Dotacje unijne przewidziane w ramach regionalnych programów operacyjnych są w większości przeznaczone dla gmin i powiatów. Część tych środków zostanie wydana na budowę dróg. W większości województw pierwszeństwo będą miały te trasy lokalne, które się łączą z drogami wojewódzkimi lub krajowymi. Niektóre regiony będą preferować drogi dojazdowe do stref ekonomicznych czy miejscowości turystycznych.
W sumie samorządy przeznaczyły na transport 4,6 mld euro z ok. 16 mld euro przyznanych im w ramach programów regionalnych. Z tego w zależności od regionu od 20 do 70 proc. ma być zainwestowane w sieć drogową, która dla samorządów jest priorytetem.
[wyimek]1mld zł pochłonie budowa drogowej trasy średnicowej na Śląsku[/wyimek]

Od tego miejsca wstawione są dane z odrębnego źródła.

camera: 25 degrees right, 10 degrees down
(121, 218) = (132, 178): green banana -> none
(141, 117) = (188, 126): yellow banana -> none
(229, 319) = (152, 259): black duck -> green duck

Są to pierwsze programy unijne skierowane bezpośrednio do samorządów. W latach 2004 – 2006 władze regionów korzystały z programów ogólnokrajowych.
– Władze centralne traktują nas po macoszemu. Nasza sieć drogowa przez wiele lat była zaniedbywana, co teraz musimy nadrobić – mówi Władysław Husejko, wicemarszałek zachodniopomorski. – Dlatego teraz drogi należą do naszych priorytetów. Musimy poprawić dostępność komunikacyjną regionów.Władze samorządowe zgodnie twierdzą, że przyznane im środki, choć spore, są stanowczo za małe w stosunku do potrzeb. Dlatego dotacje unijne będą musiały być w znacznym stopniu uzupełnione środkami własnymi.